Find the line below with "part: (205, 584) -> (270, 770), added". Print it and every line after it exactly, through the last line, leaving out the pictures.

[Data entries]
--------

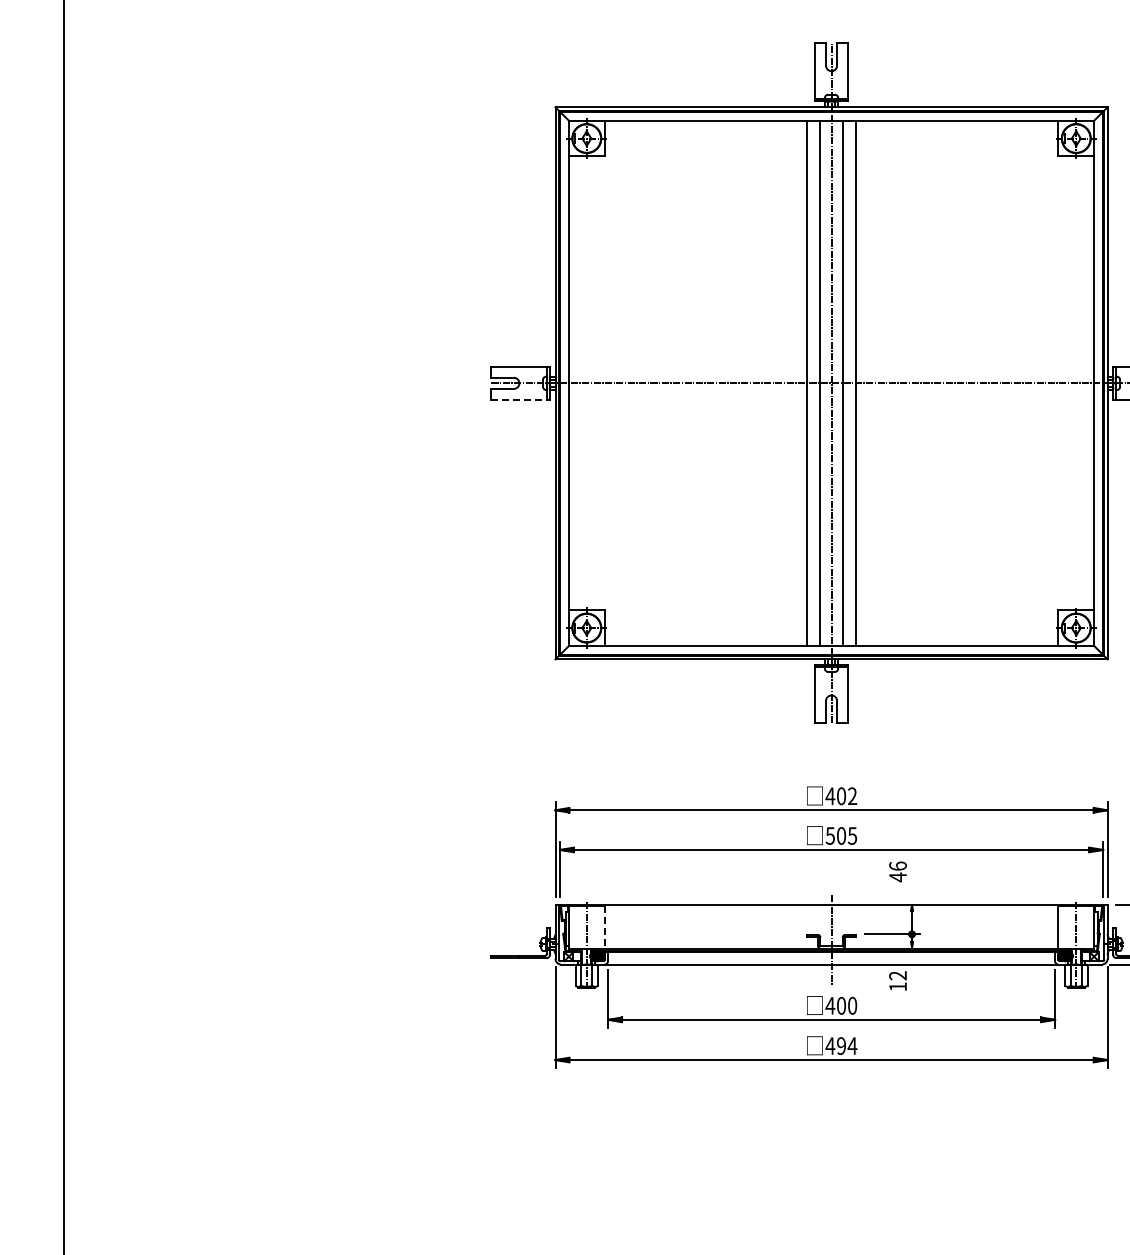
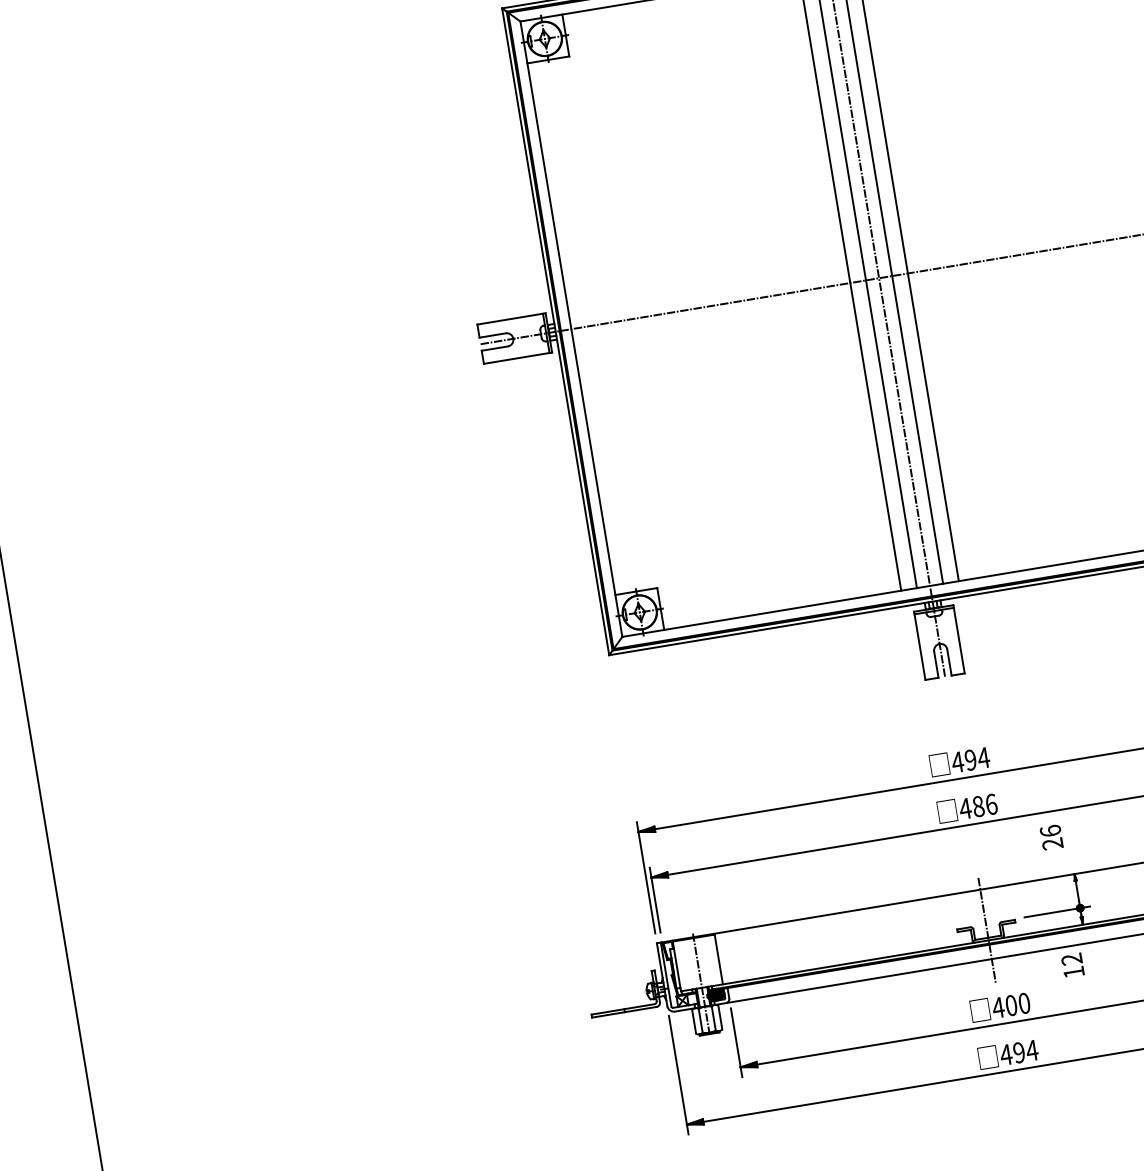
line: (521, 400) -> (519, 358), dashed -> solid
text: (847, 796) -> (977, 759), 402 -> 494
text: (841, 835) -> (978, 806), 505 -> 486
text: (897, 877) -> (1052, 844), 46 -> 26
line: (604, 927) -> (718, 959), dashed -> solid

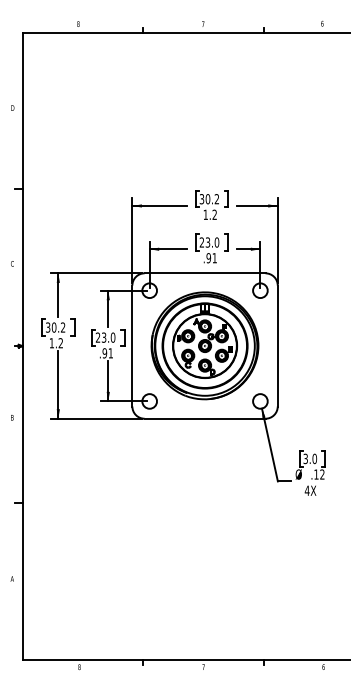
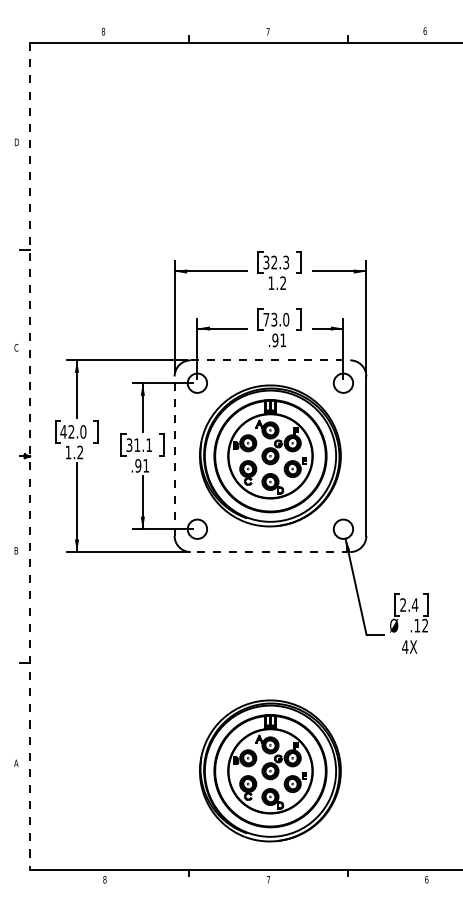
text: (212, 199) -> (280, 262), 30.2 -> 32.3
text: (202, 242) -> (266, 319), 23.0 -> 73.0
line: (205, 273) -> (270, 360), solid -> dashed
text: (55, 327) -> (73, 431), 30.2 -> 42.0
text: (105, 337) -> (139, 445), 23.0 -> 31.1
line: (23, 346) -> (30, 456), solid -> dashed
line: (132, 346) -> (174, 456), solid -> dashed
line: (205, 419) -> (270, 552), solid -> dashed
text: (310, 458) -> (409, 604), 3.0 -> 2.4
part: (205, 584) -> (270, 770), added

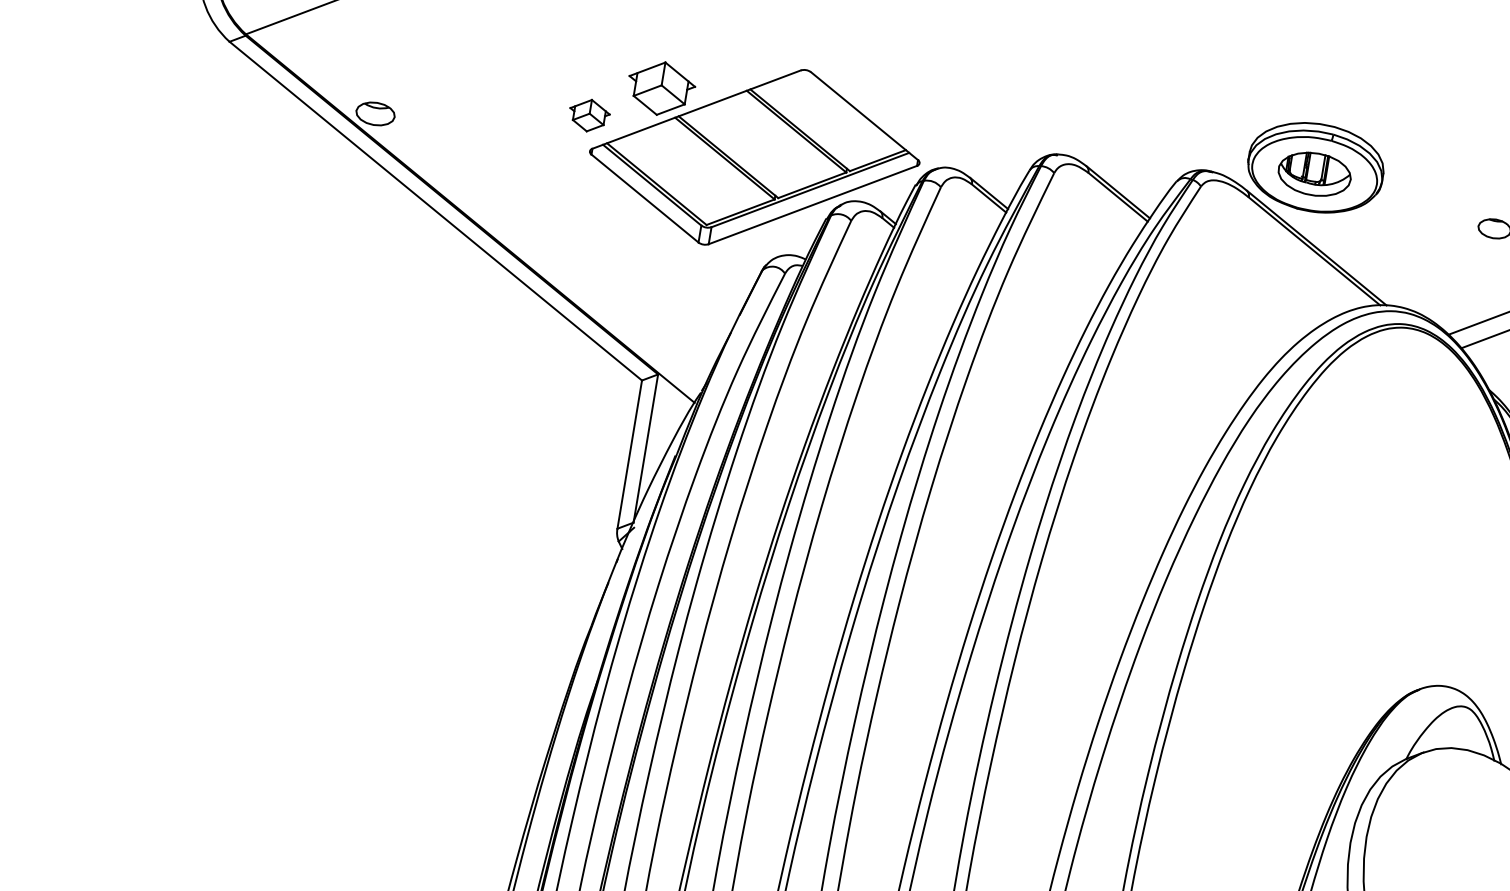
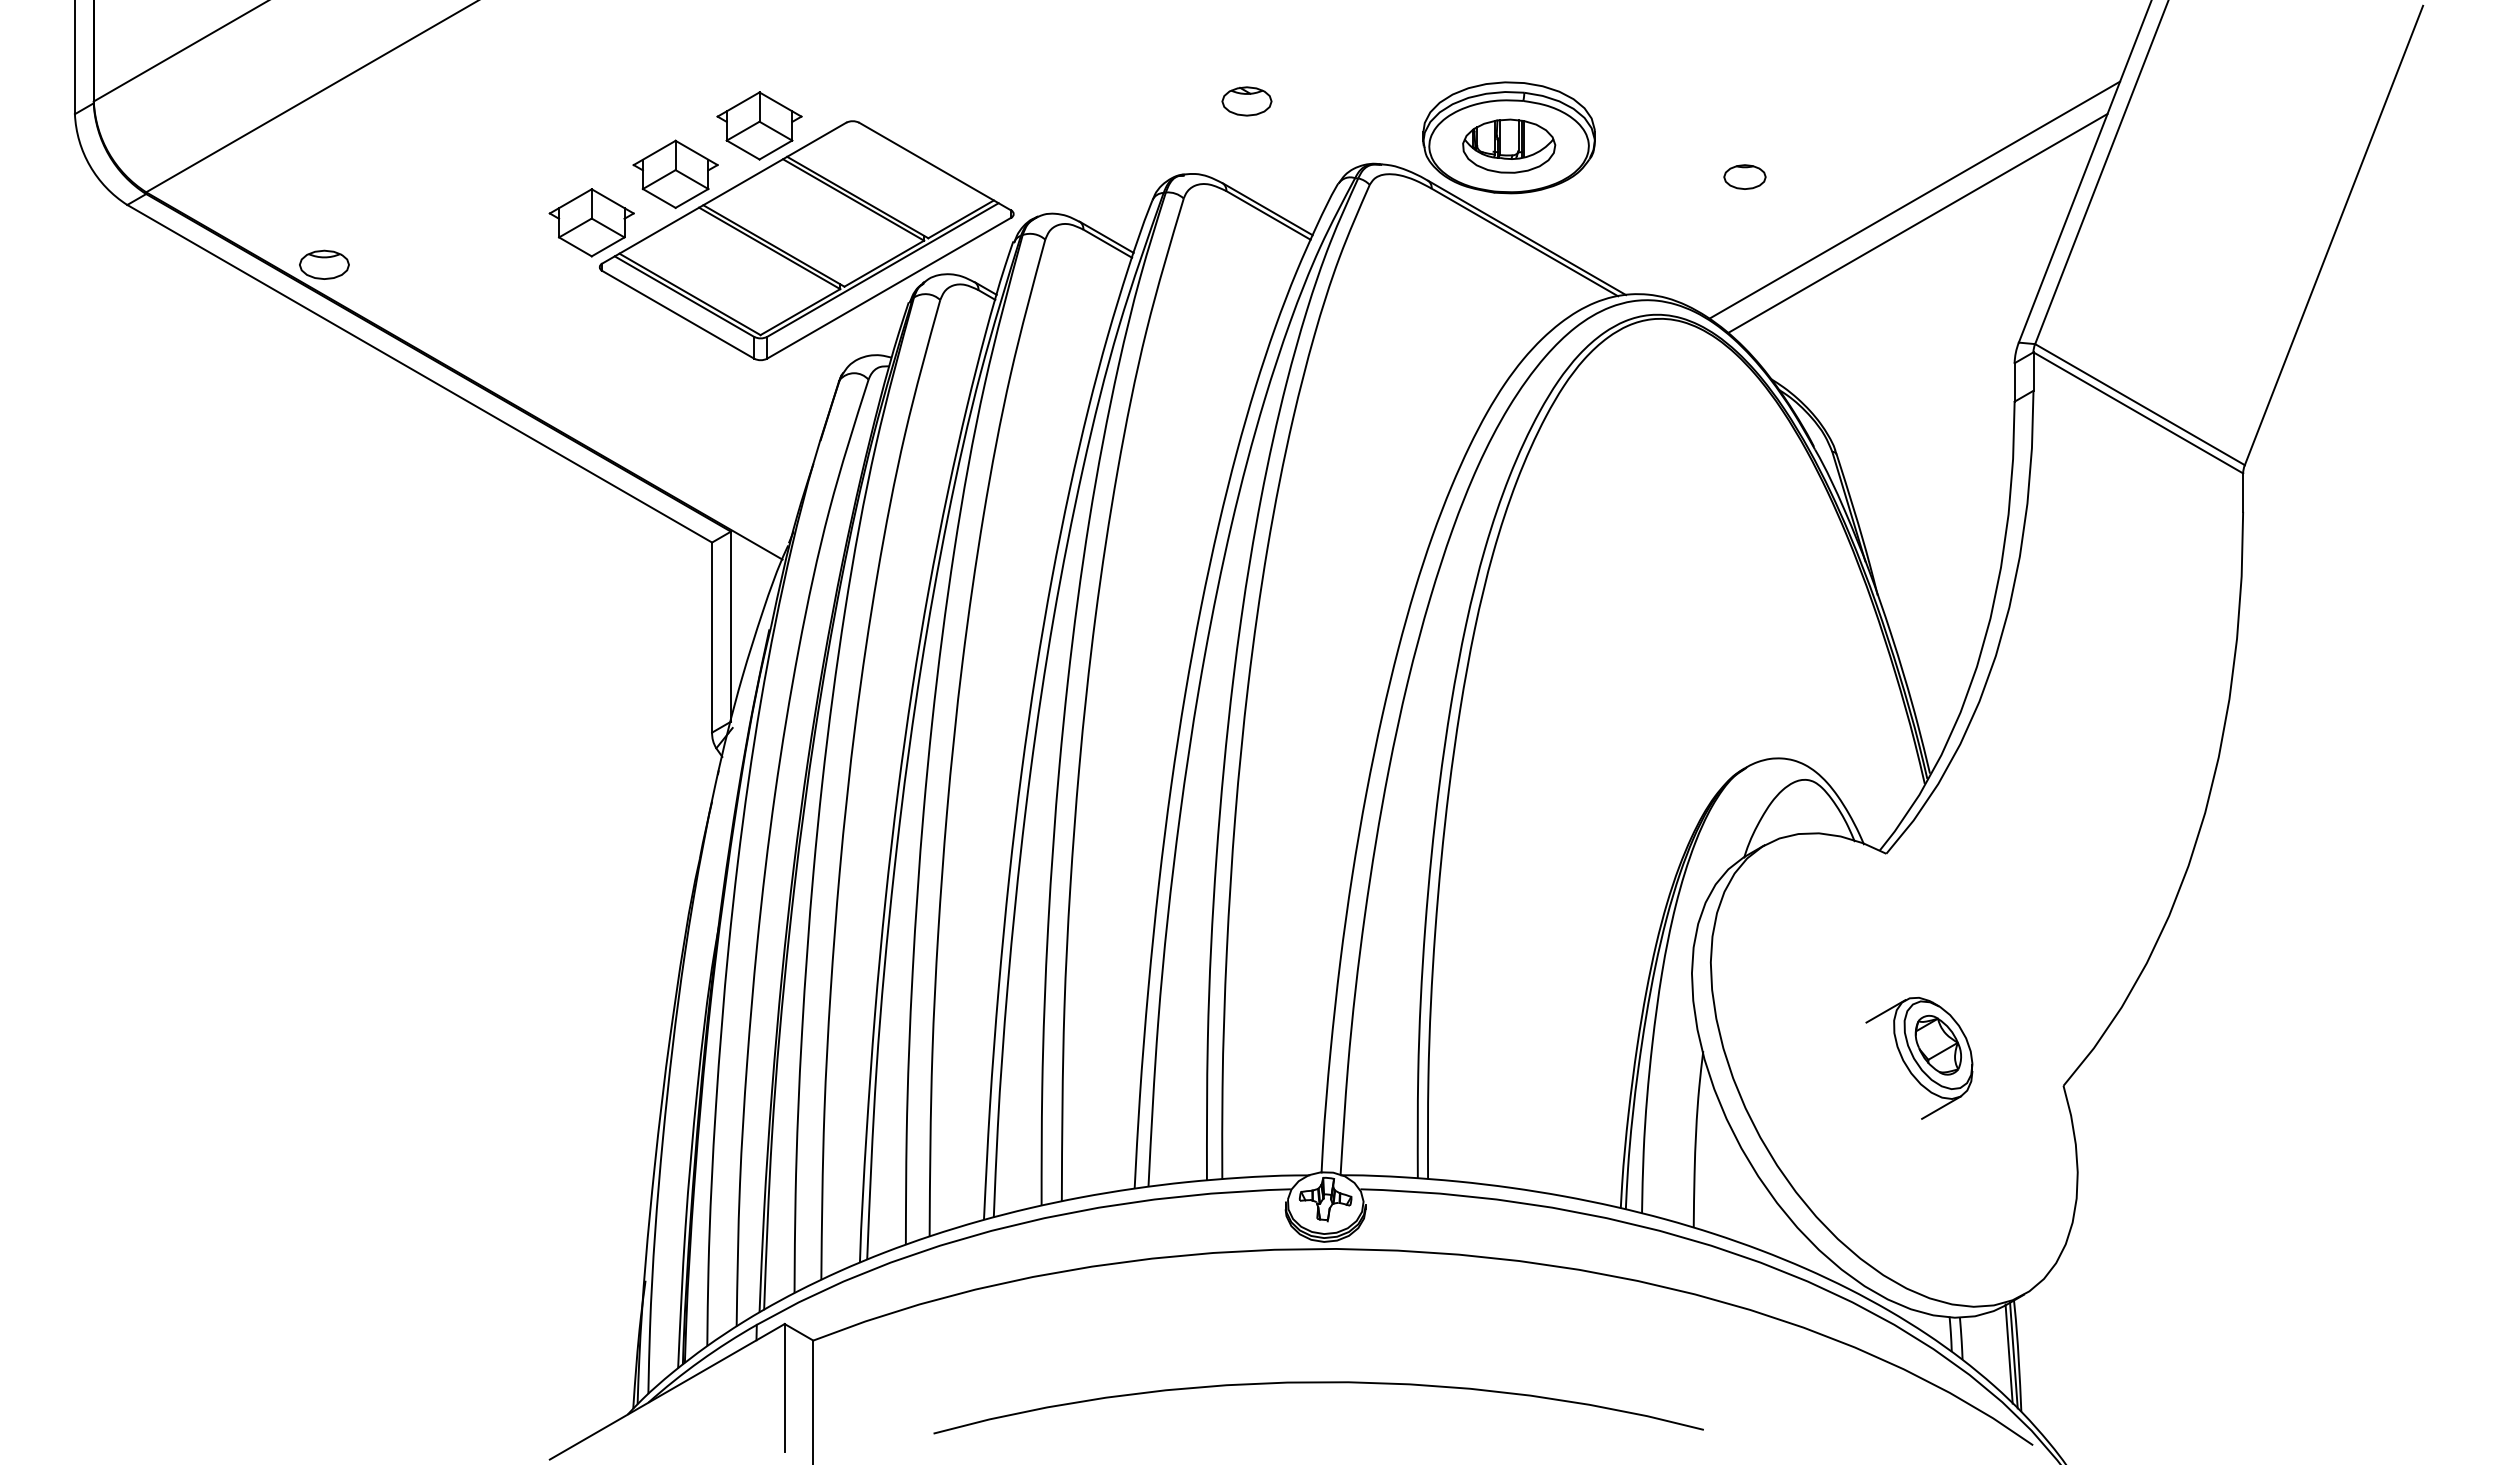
part: (732, 61) -> (759, 125), added
part: (1115, 105) -> (1246, 101), added
part: (589, 115) -> (591, 222), size x1.67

--------

(ANSWER)
part: (205, 584) -> (270, 770), added

part: (732, 61) -> (759, 125), added
part: (1115, 105) -> (1246, 101), added
part: (589, 115) -> (591, 222), size x1.67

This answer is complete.